Cuando Primo Levi empezó a escribir sobre Auschwitz, no buscaba convertirse en monumento. Necesitaba entender. Necesitaba que nosotros entendiéramos. Este químico turinés, de mirada tranquila y palabras medidas, llevaba en los huesos una pregunta que nos persigue: ¿cómo fue posible? Su escritura no es un altar al horror, sino una mano tendida en la oscuridad. Una mano que todavía tiembla.
Llegó al campo en 1944. Sobrevivió porque sabía de moléculas y los nazis necesitaban alguien que entendiera sus fórmulas. Pero su verdadera salvación vino después, cuando convirtió el dolor en tinta. «Si esto es un hombre» no nació como obra maestra. Nació urgente, casi clandestina, rechazada por editoriales que no querían oír aquello. Levi no gritaba. Sus frases son claras como el vidrio de laboratorio: te muestra la suciedad atrapada dentro. Describe el hambre que devora dientes, el frío que quema más que el fuego, la humillación que te roba hasta el nombre. Y lo hace sin aspavientos, porque sabe que el infierno no necesita adornos.
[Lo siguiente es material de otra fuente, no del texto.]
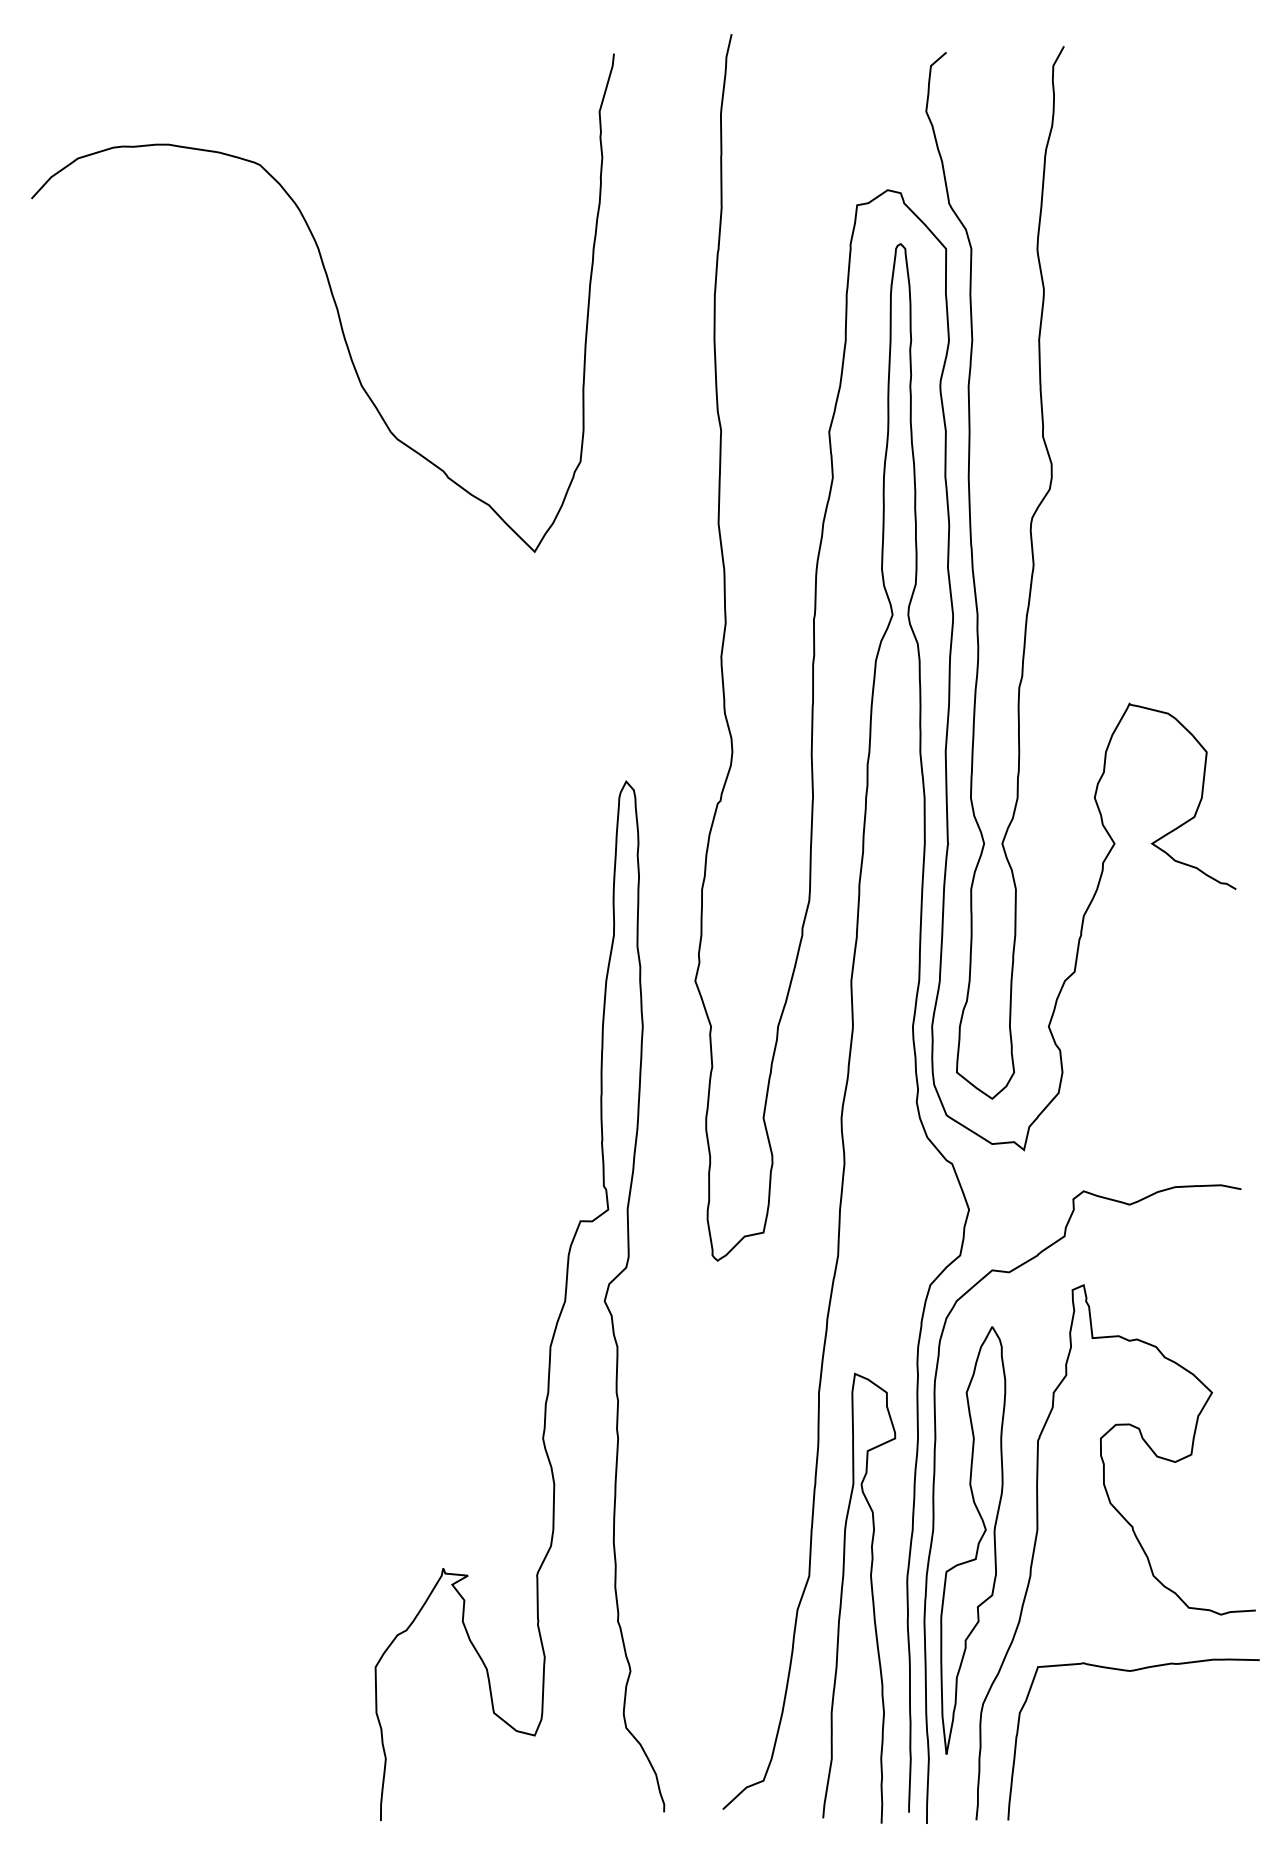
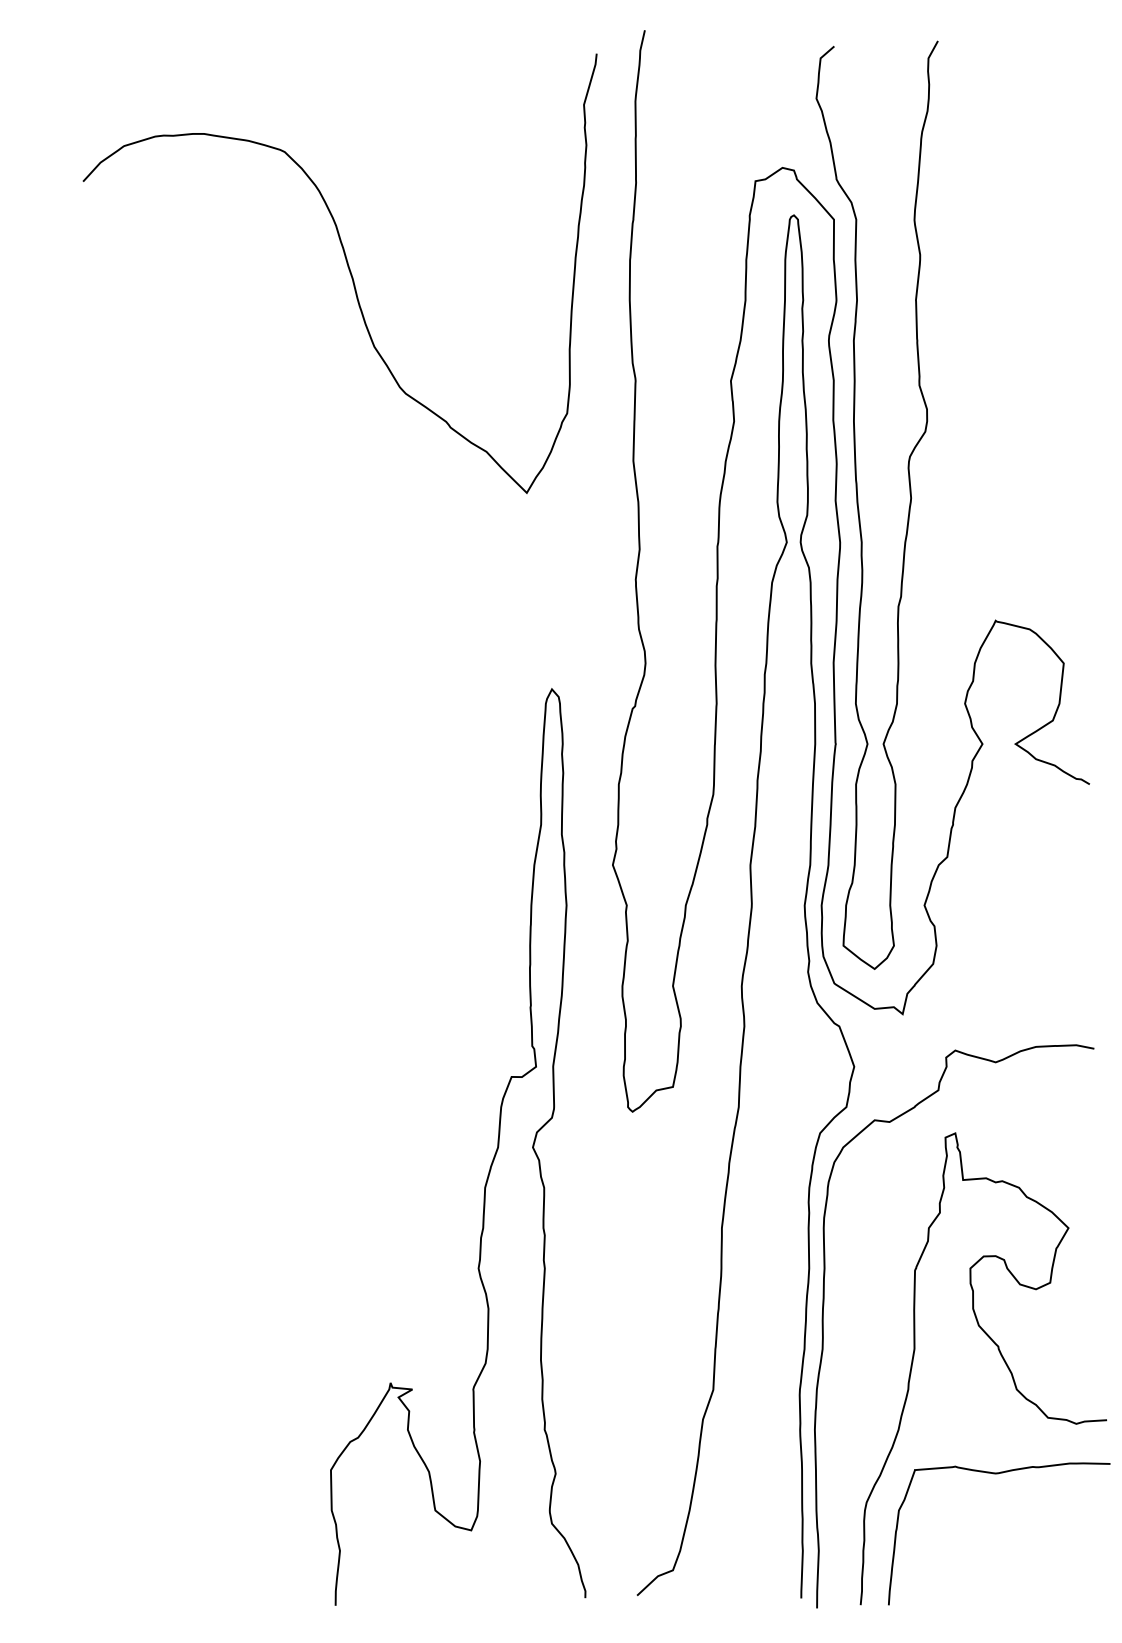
curve: (332, 298) -> (348, 269), moved
part: (973, 1540) -> (858, 1358), removed
curve: (871, 1596) -> (768, 1407), removed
«Los monstruos existen», escribió, «pero son pocos. Los verdaderamente peligrosos somos nosotros: los normales». Esa frase duele porque es cierta. Levi no se conformó con señalar a los verdugos. Se atrevió a mirar la zona gris: esos prisioneros que, para sobrevivir un día más, pisoteaban a otros. No los juzgaba. Los explicaba. Como un entomólogo que estudia cómo las hormigas se devoran en el frasco.
Sus libros posteriores – La tregua, ese viaje a casa lleno de fantasmas; Los hundidos y los salvados, donde disecciona la memoria como quien abre una herida mal curada – no son secuelas. Son búsquedas. Levi seguía rascando en la costra de la experiencia, preguntándose cómo volver a respirar en un mundo que prefería olvidar. Su prosa contenida es un engaño: debajo late la rabia del que vio demasiado y la ternura del que aún cree en nosotros.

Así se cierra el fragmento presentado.